Ich hatte mich bei ihren Worten allerdings beinahe verschluckt. Überrascht sah ich sie an.

»Die Mörderin ist bereits gefasst?«

Mia nickte, las den Artikel noch einmal.

»Ja, Shandra LeVay – sie kommt übrigens aus New Orleans – und Dana Denaux sollen gestern im Black Label einen Streit gehabt haben. Kurze Zeit später war die Denaux tot. Erstochen, so steht es auf jeden Fall hier drin.«

Mia sah auf und deutete mit dem Finger auf den Artikel.

»Na dann …« Den Rest des Satzes blieb ich ihr schuldig, denn das Telefon auf ihrem Schreibtisch meldete sich. Da es gerade vor mir stand, griff ich zu und meldete mich.

»Hallo, Nick«, hörte ich eine mir bekannte dunkle Stimme mit dem singenden Tonfall der Südstaatler. Sofort kamen mir Bilder aus meiner Zeit als Soldat in Europa in den Sinn. Bilder einer kleinen Gruppe meiner Einheit, wie wir dem Feind in die Falle getappt waren, und wie ein Kamerad nach dem anderen starb. Auch ich hatte auf den Tod gewartet. Aber er war nicht gekommen, denn plötzlich war Ethan Grey aufgetaucht und hatte mir das Leben gerettet.

Aus dieser Begegnung war eine Freundschaft entstanden, zu einer Zeit, als es töricht war, eine Freundschaft zu beginnen. Keiner wusste, ob man diesen grausamen Krieg überhaupt überleben würde. Aber wir hatten beide überlebt – genau wie unsere Freundschaft.

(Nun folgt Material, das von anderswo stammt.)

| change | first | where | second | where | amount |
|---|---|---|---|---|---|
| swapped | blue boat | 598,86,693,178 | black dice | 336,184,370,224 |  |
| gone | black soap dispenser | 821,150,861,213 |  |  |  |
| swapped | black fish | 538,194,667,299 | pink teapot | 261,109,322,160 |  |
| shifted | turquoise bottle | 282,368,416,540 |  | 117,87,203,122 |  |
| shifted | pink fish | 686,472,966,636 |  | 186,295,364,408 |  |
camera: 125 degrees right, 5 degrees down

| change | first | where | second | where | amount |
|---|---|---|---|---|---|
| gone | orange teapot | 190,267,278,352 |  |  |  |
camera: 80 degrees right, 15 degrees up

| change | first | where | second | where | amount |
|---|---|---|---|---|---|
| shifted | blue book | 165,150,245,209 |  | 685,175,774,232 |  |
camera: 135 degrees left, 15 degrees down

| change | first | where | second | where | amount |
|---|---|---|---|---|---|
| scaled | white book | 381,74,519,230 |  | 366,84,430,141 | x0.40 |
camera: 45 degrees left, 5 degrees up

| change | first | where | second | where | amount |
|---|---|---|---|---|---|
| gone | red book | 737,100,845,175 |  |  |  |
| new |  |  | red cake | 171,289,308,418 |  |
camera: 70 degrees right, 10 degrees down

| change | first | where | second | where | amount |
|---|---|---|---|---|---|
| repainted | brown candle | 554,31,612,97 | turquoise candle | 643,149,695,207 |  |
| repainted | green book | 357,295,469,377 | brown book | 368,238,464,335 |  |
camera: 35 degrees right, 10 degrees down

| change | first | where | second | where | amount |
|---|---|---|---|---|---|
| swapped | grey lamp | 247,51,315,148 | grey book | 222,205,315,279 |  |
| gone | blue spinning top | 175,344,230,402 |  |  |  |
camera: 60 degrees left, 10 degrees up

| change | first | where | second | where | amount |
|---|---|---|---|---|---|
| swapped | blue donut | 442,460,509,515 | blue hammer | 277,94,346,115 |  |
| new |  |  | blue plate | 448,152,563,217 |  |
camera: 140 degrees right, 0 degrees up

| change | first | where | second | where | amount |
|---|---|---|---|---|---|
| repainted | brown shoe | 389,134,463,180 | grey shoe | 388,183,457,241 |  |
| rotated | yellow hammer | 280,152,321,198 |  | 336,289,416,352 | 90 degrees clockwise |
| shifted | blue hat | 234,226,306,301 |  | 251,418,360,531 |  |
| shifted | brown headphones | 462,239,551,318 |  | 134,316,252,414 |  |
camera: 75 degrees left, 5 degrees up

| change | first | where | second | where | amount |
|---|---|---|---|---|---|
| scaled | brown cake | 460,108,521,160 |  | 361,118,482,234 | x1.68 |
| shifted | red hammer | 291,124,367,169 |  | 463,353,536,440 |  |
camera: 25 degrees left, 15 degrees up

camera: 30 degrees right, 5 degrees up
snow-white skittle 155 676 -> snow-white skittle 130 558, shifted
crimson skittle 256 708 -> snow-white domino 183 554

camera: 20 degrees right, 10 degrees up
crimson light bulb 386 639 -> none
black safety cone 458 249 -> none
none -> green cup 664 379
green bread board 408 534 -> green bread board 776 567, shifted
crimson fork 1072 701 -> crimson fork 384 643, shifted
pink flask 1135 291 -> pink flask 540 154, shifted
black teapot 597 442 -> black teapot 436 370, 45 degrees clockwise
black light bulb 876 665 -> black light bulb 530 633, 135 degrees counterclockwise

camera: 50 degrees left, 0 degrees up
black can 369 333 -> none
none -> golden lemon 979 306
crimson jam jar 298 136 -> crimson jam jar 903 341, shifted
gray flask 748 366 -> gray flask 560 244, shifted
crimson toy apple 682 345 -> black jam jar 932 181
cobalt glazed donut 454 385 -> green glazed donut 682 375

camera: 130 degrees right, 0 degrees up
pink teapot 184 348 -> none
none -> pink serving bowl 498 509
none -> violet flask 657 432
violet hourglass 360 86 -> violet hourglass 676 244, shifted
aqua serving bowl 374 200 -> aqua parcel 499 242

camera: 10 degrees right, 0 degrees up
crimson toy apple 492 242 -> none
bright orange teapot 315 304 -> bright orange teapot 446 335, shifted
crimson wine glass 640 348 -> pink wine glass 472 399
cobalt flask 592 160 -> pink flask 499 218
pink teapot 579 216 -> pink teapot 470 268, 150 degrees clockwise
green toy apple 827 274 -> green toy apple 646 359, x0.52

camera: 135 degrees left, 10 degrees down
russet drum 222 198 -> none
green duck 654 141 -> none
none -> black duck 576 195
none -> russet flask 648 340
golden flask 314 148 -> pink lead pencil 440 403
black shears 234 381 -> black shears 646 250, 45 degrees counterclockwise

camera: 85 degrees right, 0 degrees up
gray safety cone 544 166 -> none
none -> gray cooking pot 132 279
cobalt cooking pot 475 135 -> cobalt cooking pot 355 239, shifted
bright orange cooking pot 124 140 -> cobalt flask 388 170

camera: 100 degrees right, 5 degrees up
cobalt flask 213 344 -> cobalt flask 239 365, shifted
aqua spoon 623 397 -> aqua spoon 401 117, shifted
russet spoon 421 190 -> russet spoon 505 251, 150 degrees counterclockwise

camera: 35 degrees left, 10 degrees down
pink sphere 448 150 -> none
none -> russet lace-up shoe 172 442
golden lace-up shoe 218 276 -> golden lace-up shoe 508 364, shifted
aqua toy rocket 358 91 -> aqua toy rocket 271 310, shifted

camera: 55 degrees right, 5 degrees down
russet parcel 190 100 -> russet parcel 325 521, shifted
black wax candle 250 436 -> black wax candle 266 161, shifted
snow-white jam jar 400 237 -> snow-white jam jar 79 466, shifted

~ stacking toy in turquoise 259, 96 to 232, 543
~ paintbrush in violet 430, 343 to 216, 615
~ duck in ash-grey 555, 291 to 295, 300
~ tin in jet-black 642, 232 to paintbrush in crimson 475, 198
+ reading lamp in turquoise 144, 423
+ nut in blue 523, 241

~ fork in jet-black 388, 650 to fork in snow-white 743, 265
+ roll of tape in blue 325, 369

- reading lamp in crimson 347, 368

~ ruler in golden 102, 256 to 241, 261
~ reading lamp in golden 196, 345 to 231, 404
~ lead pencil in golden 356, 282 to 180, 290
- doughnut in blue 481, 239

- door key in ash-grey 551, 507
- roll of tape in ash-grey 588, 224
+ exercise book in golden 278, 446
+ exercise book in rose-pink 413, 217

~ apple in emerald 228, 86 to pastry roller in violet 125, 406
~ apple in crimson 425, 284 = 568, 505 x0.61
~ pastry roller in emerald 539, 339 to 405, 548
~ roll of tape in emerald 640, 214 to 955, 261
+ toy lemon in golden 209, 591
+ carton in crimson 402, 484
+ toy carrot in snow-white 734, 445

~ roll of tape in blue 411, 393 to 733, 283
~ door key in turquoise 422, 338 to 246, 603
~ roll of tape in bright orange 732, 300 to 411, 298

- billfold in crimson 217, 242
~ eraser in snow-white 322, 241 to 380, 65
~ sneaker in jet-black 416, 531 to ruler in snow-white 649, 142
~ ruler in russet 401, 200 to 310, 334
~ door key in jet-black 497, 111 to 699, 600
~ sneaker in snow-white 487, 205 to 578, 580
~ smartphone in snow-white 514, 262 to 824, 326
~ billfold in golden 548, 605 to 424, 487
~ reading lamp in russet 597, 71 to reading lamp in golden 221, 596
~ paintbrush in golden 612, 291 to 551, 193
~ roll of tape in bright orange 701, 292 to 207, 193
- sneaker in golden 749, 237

»Ethan, schön von dir zu hören«, sagte ich grinsend, wechselte den Hörer in die andere Hand und hörte ein Lachen am anderen Ende der Leitung.

»Alter Lügner!«

Mein Grinsen wurde breiter. Ethan Grey gehörte zu den wenigen Menschen, mit denen ich sofort gut klarkam, trotz seines und meines Dickschädels. Oder gerade deswegen? Er war gradlinig, ehrlich und direkt und konnte Ungerechtigkeiten nicht ausstehen. Das war aber gleichzeitig auch sein Problem gewesen, und mit Sicherheit war es das immer noch. Während des Krieges hatte er unsere schwarzen Kameraden gegen die Angriffe der anderen Offiziere verteidigt, denen die Farbigen nicht nur in den USA, sondern auch in der Fremde ausgesetzt waren. Genau wie ich war auch Ethan nach dem Krieg in den Polizeidienst getreten, unten in New Orleans, wo er immer noch Dienst tat. Er gehörte zu denen, die die Korruption in den eigenen Reihen und in der Justiz bekämpften. In der Zwischenzeit war er sogar Captain geworden, wie ich gehört hatte. Das hatte sicherlich viele verärgert.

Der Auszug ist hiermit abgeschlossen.